The BOEM announcement “is kind of a baby step, but it’s an essential step,” Beach told International Business Times. He said the seismic surveying “is like doing a sonogram on a human, except you’re doing it through hundreds or thousands of feet of water and into the Earth’s crust.”

The “sonic cannons,” also called “seismic airguns,” are towed behind ships and shoot sound waves 100 times louder than a jet engine. The pulses of sound reverberate beneath the sea floor and bounce back to the surface, where computers translate the measurements into high-resolution 3-D images. The boats chug along, blasting sound waves, for weeks or months at a time. (View the bottom graphic for more details.)

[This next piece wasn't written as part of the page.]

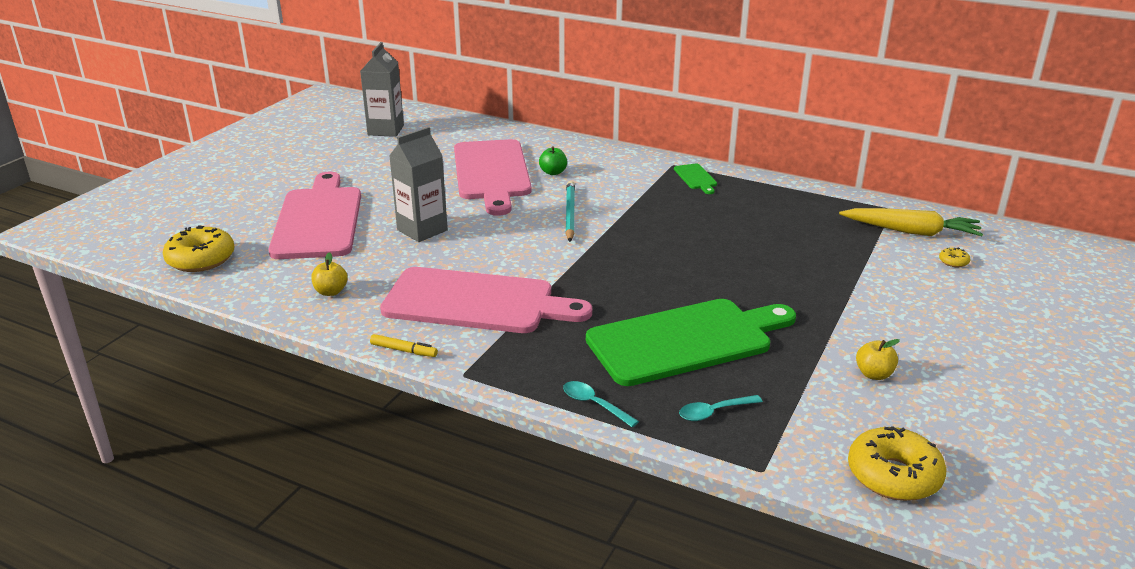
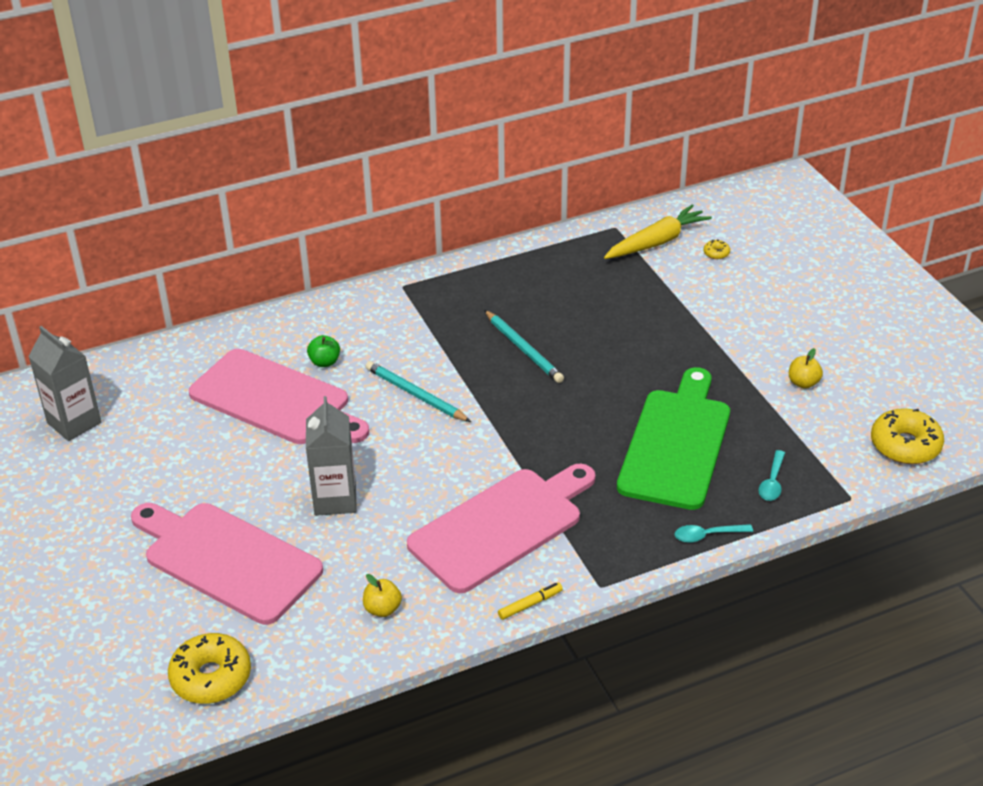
camera: 50 degrees left, 10 degrees up
(685, 231) = (523, 349): none -> turquoise pencil
(696, 178) = (443, 289): green cutting board -> none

“It’s like if you have a flashlight with a small beam, and you’re trying to look at a small area; you have to slowly scan it back and forth,” said Beach, who worked with similar sonar technology during his 25 years in the U.S. Navy.

Environmental groups and marine life experts denounced the Obama administration’s decision on Friday, arguing that the move not only presages increased greenhouse gas emissions, which will hasten global warming, but would create significant hazards for sea creatures that use sound to communicate across hundreds of miles. Most at risk are already endangered North Atlantic right whales, of which only 500 remain in the world.

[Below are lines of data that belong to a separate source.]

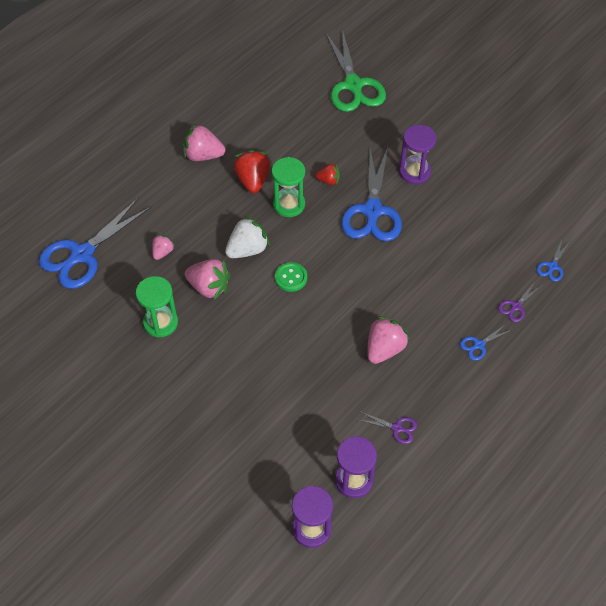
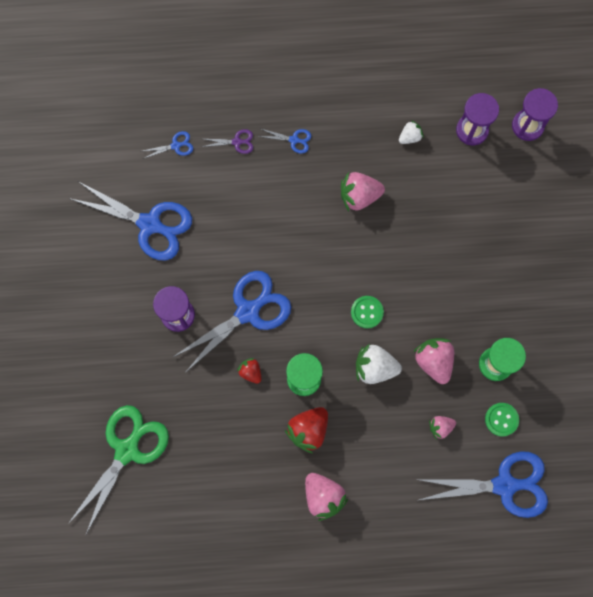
camera: 135 degrees left, 20 degrees up
(122, 291) = (501, 419): none -> green button
(396, 428) = (410, 137): purple scissors -> white strawberry
(502, 205) = (149, 224): none -> blue scissors

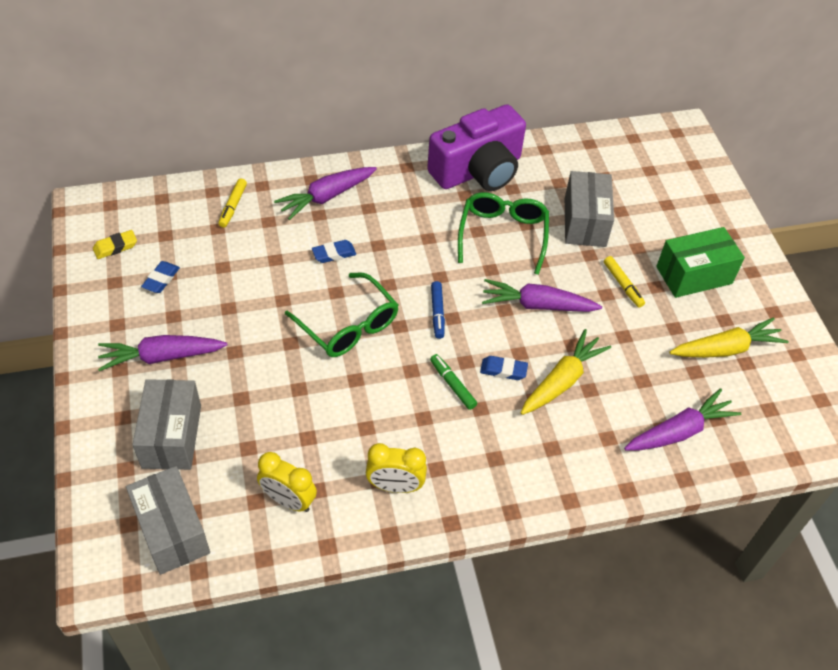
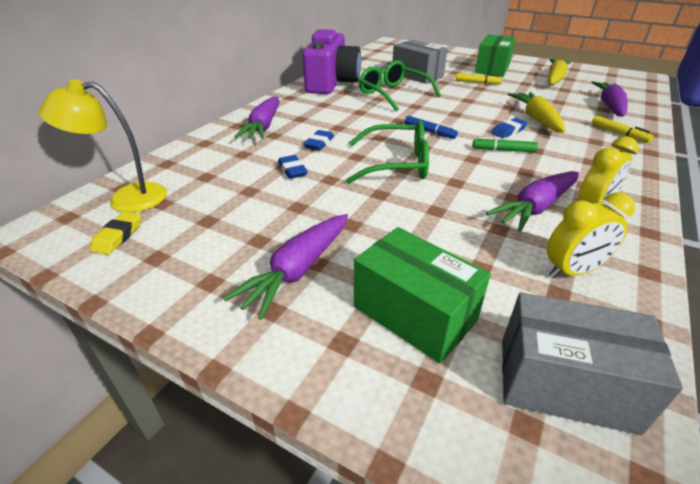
camera: 45 degrees left, 15 degrees down
(153, 213) = (126, 198): none -> yellow lamp
(161, 279) = (205, 227): blue eraser -> blue eraser (292, 170)
(172, 436) = (414, 313): grey box -> green box
(233, 206) = (199, 161): yellow marker -> yellow marker (618, 134)
(537, 305) = (464, 105): purple carrot -> purple carrot (535, 208)

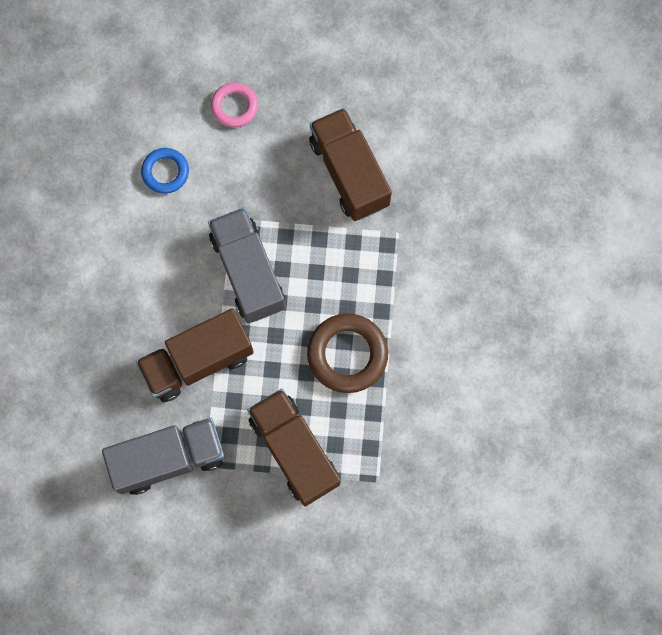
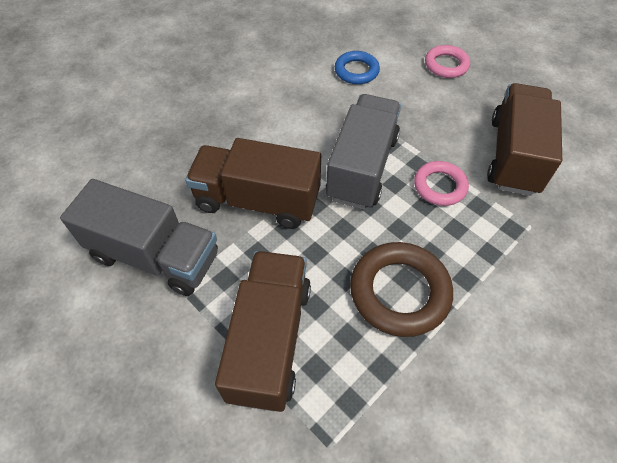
camera: 40 degrees right, 20 degrees down
(315, 245) = (439, 186): none -> pink ring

“During this process, our government will jeopardize the health of large numbers of dolphins and whales as well as commercial and recreational fisheries, tourism and coastal recreation,” Claire Douglass, campaign director at Oceana, an international ocean conversation advocacy group, said in a statement. “With today’s decision, President Obama is bowing to pressure from Big Oil rather than listening to the thousands of voices calling on him to protect our natural resources and coastal economies.”

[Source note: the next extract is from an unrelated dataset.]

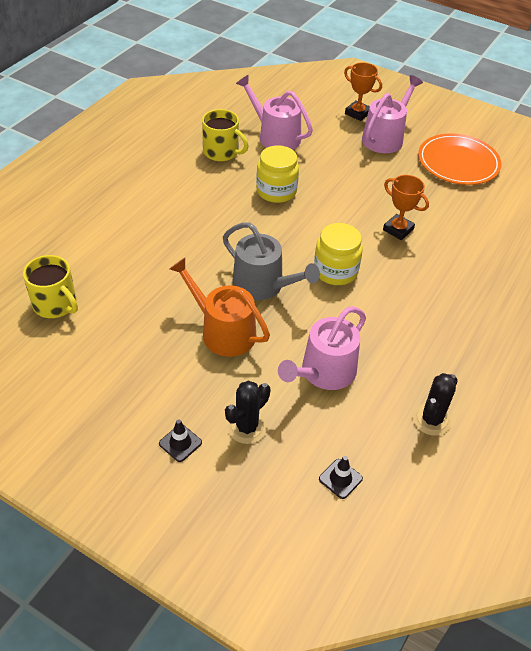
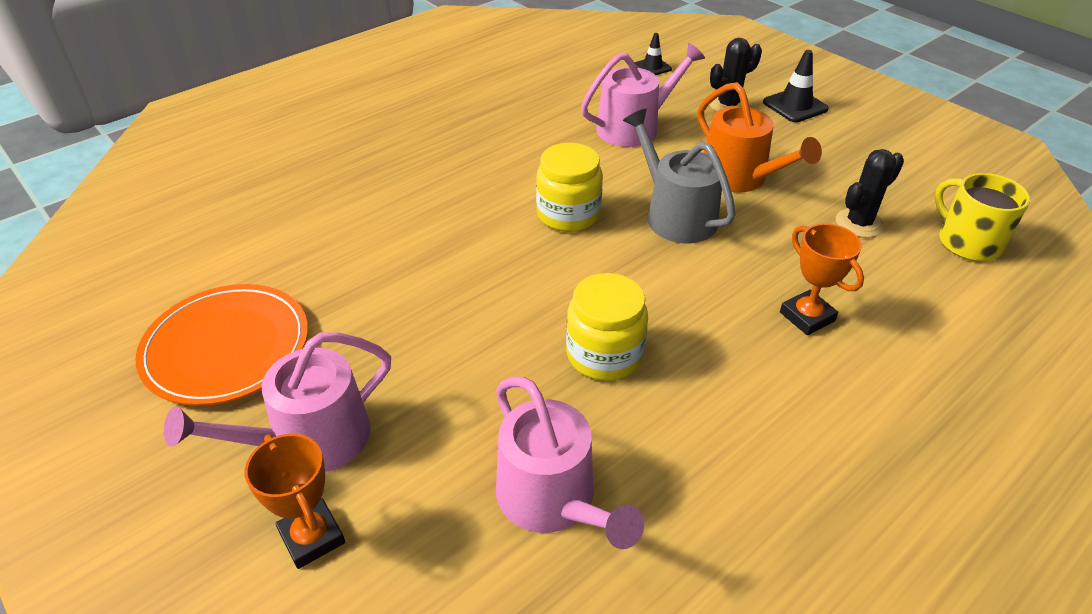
camera: 160 degrees left, 5 degrees down
(180, 443) = (795, 106): black traffic cone -> black traffic cone, size x1.54
(221, 152) = (690, 477): yellow mug -> none
(398, 229) = (440, 251): orange trophy -> orange trophy (807, 317)
(431, 419) = (547, 83): black cactus -> black cactus (859, 223)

The BOEM acknowledged the environmental risks of sonar scanning but defended the rules, which the bureau spent years developing and for which it gathered more than 120,000 comments, the AP reported. The sonic cannons are already in use in the western Gulf of Mexico and the Arctic Ocean off Alaska’s North Slope, the only two regions currently open to U.S. offshore oil drilling.

"The bureau has identified a path forward that addresses the need to update the nearly four-decade-old data in the region while protecting marine life and cultural sites," acting BOEM Director Walter Cruickshank said in a statement, AP noted. "The bureau's decision reflects a carefully analyzed and balanced approach that will allow us to increase our understanding of potential offshore resources while protecting the human, marine, and coastal environments."

Beach, the energy policy expert, said that the sonic scanning is necessary to tell oil companies where to drill, “although until you drill the hole, it’s still a gamble.”

The bureau estimates that nearly 5 billion barrels of recoverable oil and nearly 38 trillion cubic feet of recoverable natural gas lie beneath U.S. waters in the Atlantic Ocean, but the actual numbers could prove to be lower – or much higher – once drilling actually starts offshore, he said.

While the BOEM is the lead for issuing federal offshore leases and drilling permits, the U.S. National Oceanic and Atmospheric Administration is pivotal in allowing oil exploration companies to conduct sonic scanning. Companies interested in such activities apply at the agency for “incidental harassment authorizations,” a NOAA spokeswoman said.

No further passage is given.